Even in the woods every green that there ever was or will be flanks the canopy. So rich that all night we could hear bug poop falling from the trees, hitting the tent. Man, nothing like that to remind you that you are a part of rich and living cycle.

On the forest floor, plants that fit beautifully into our gardens—Trillium, bloodroot, stargrass and barren strawberry and Christmas Fern. They sprint, they are a burst of energy before the canopy fills out completely, sun light and poop falling now, will stop soon and all those spring ephemerals slowly go back underground.

The moment in the sun, then waiting out the shade and the heat for the cycle next spring.

Perennial Sequences

This cycle can inspire your perennial borders.
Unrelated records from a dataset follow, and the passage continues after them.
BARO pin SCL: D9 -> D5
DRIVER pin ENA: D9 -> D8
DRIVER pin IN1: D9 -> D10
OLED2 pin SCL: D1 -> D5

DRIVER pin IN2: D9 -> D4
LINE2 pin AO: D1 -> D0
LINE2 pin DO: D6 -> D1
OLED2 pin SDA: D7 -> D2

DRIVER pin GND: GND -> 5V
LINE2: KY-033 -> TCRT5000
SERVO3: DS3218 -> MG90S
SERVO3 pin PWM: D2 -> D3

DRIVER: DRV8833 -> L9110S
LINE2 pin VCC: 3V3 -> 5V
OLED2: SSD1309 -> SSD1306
Not the plants exactly, though some of them grow beautifully across most of the country. No, I mean using the idea of sequencing, of planting things that come up early, then get covered by something else, who gets covered later and so forth and everyone’s happy being where they are, waiting for their moment to come again next year.

Here’s a sequences I’ve been working on:

Lecujoum or Snow Drop, Late March

Trillium, Late April

Phlox pilosa, Early May

Crinum bulbispermum, Mid May

Kalemeris incisa, Early June

Hydrangea arborescens ‘Ryan Gainey,’ Mid June

All these plants will be pretty much planted together, side by side. No other design. Each plant in the list, a bit later and bit bigger than the plant before it, so there is not much clean up needed from you during the season.

Over the years, they’ll each find their preferred space, come out and do their thing, as their moment and their sun dwindles, they get ready for the cycle of being covered up, eclipsed by the next in line.